Girl #1: You fail at life.
Girl #2: Nuh-uh! I’m good at life! I have a C-plus at life!

High school

Overheard by: Kat Navane

Flight attendant: Okay, everyone, we're going to be landing soon. We would like to be the first to welcome you to reality…I mean, Cleveland.

Plane over Cleveland, Ohio

Woman on cell in department store: She's probably trading food for underwear.

Cincinnati, Ohio

Overheard by: Leslie

Queer en route to Obama rally: Oh my god, he’s so cute. Do you think he’ll sign my ass for me?

Ohio State University
Columbus, Ohio

Overheard by: Rachel Jane

Professor, exasperated: Don't you guys know anything about education in Sweden? Or anything about Sweden at all?
Physical education major: Yeah, that's where we get those Swiss Army knives.

Education Class
Ohio State University

Overheard by: i can't believe these people are going to be teachers…

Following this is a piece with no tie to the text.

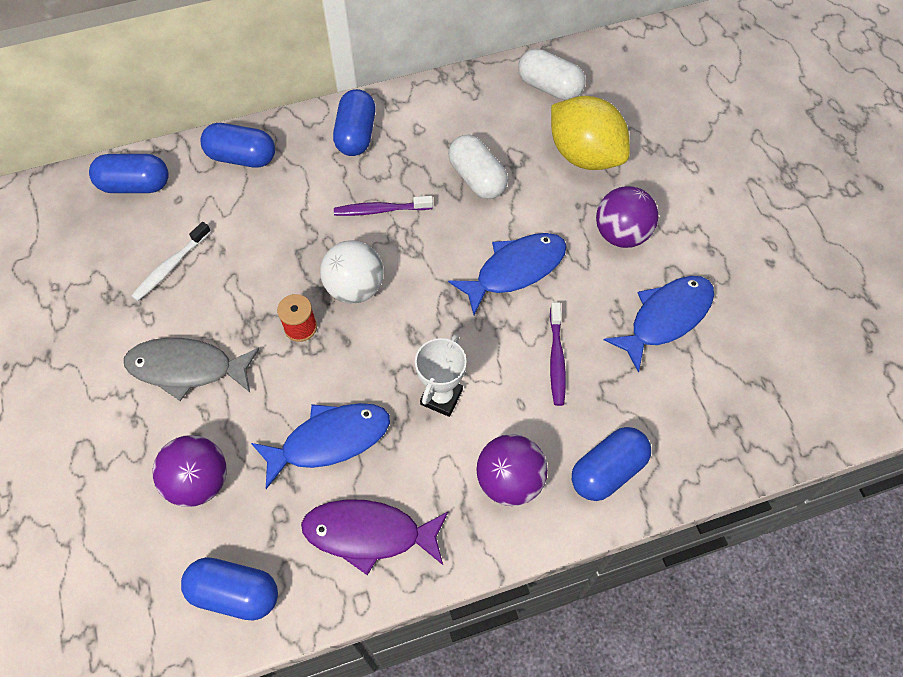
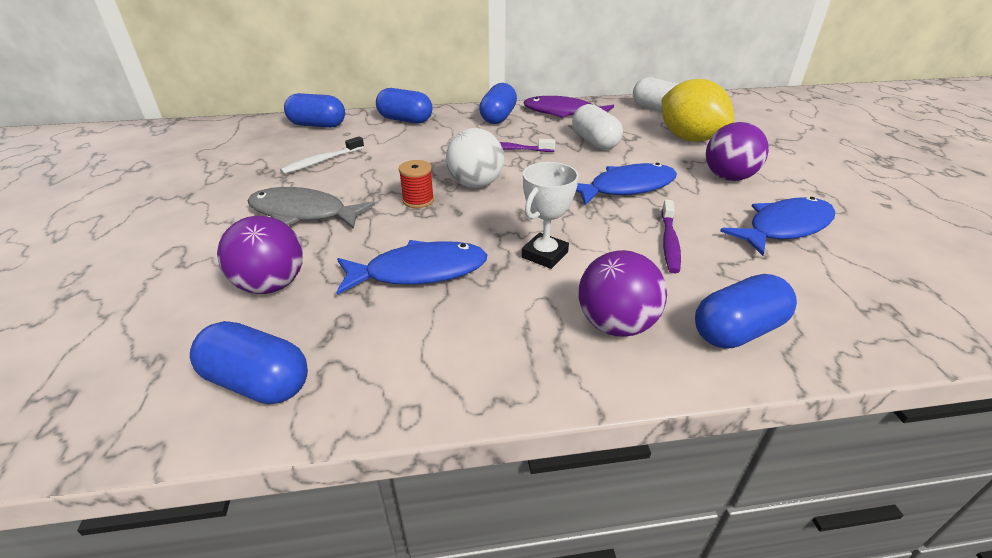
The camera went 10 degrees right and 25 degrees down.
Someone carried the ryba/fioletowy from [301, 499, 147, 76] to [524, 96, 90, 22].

Ditzy blond: How many girls have you seen down there!
Ditzy guy with ditzy blond: Tons! Like, so many! (pause) Oh, okay! Fine! Six.

Great American Ball Park
Cincinnati, Ohio

Man to woman: You know what I really love? My hair.

Oberlin, Ohio

Overheard by: jaytro

White basketball coach at end of middle school game: Wait… Wait! Don’t let any black people leave. I need to take their picture!


Overheard by: A rare sighting

Teaching assistant to bunch of anatomy students: When in doubt, touch yourself!

Cleveland State University, Ohio

Guy to pals: Dude, seriously — STDs are just Christian propaganda.